Insight: While simple, round-robin provides a basic level of load balancing. More sophisticated strategies might consider node capacity or real-time load metrics for optimal distribution.

#Schema Design in ClickHouse: Flexibility and Efficiency

Logs are stored in semi-structured tables, providing querying flexibility and storage efficiency. The schema adapts to varying log formats and structures.

• Compression Optimization: The schema uses codecs and strings to enhance compression and reduce storage needs. Codecs like Delta, Gorilla, and LZ4 help achieve high compression rates.

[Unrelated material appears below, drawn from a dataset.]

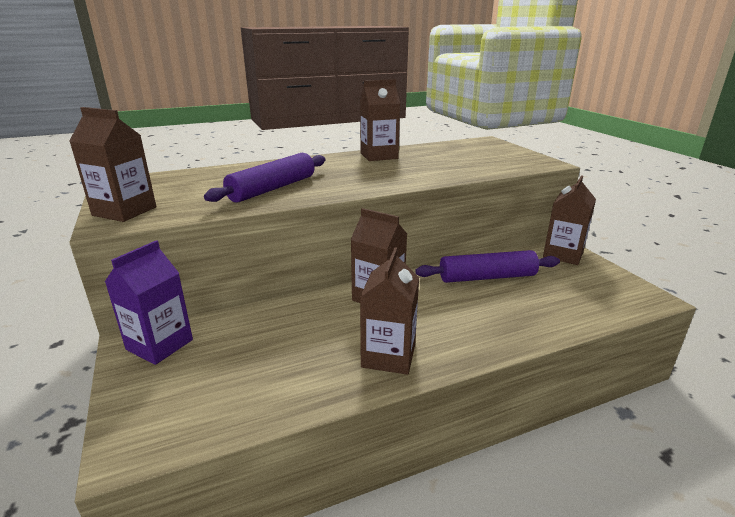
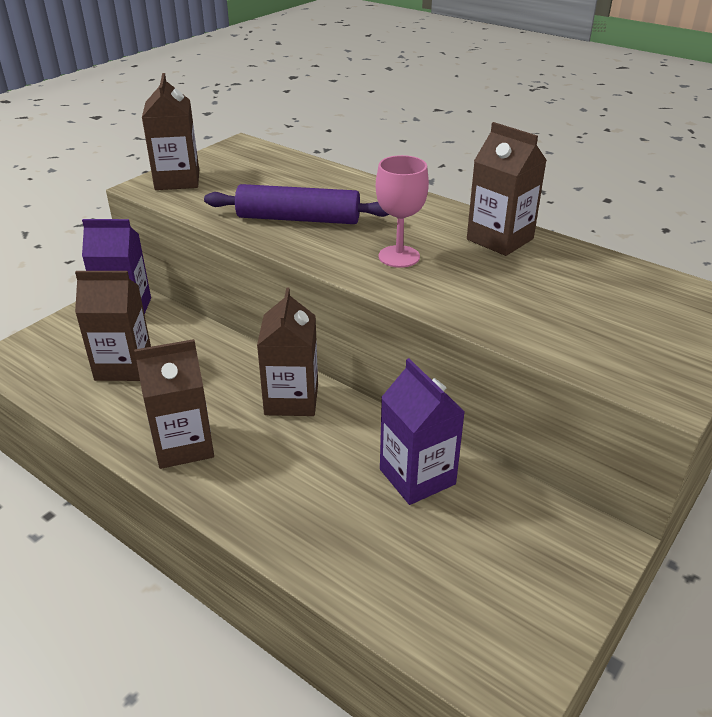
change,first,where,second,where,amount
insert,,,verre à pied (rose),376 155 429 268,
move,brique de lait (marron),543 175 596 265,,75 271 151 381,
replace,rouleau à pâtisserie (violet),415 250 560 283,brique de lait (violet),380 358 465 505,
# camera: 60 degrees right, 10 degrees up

-- Example schema with semi-structured tables and compression optimization
CREATE TABLE logs
(
    timestamp DateTime,
    message LowCardinality(String),
    level LowCardinality(String)
) ENGINE = MergeTree()
PARTITION BY toYYYYMM(timestamp)
ORDER BY (timestamp);

• Custom SDK: Zomato built an SDK to enforce structured logging practices, standardizing top-level fields, ensuring consistent log formatting and improving query efficiency.

Insight: A custom SDK promotes consistency and reduces the cognitive load on developers, leading to more reliable and efficient logging practices.

Secondary Indexes: They use the TokenBF_v1 Index, improving query speed by bypassing non-matching data blocks, useful for large-scale data scans.

-- Example of Bloom filter usage for optimizing query performance
CREATE TABLE logs
(
    timestamp DateTime,
    message String,
    level String
) ENGINE = MergeTree()
PARTITION BY toYYYYMM(timestamp)
ORDER BY (timestamp)
PRIMARY KEY (level)
INDEX idx_level (level) TYPE bloom_filter(0.1);

Query Throttling: They’ve implemented throttling mechanisms to handle high query loads and ensure system availability, managing peak loads without sacrificing performance.

Insight: Query throttling is crucial for maintaining system stability under heavy load. Techniques like rate limiting and priority queues can be used to ensure critical queries are not starved.

Metrics Collection: They opted for Prometheus to scrape ClickHouse metrics and Grafana for visualization, monitoring system performance in real-time and setting up alerts.

Insight: Monitoring key metrics like ingestion rate, query latency, and resource utilization is essential for proactive performance management and capacity planning.

The move to ClickHouse has been a game changer for Zomato.

They’ve achieved real-time data ingestion with less than 5 seconds of lag, supporting swift decision-making. Plus, the system’s reliability has improved, making log data access almost instantaneous.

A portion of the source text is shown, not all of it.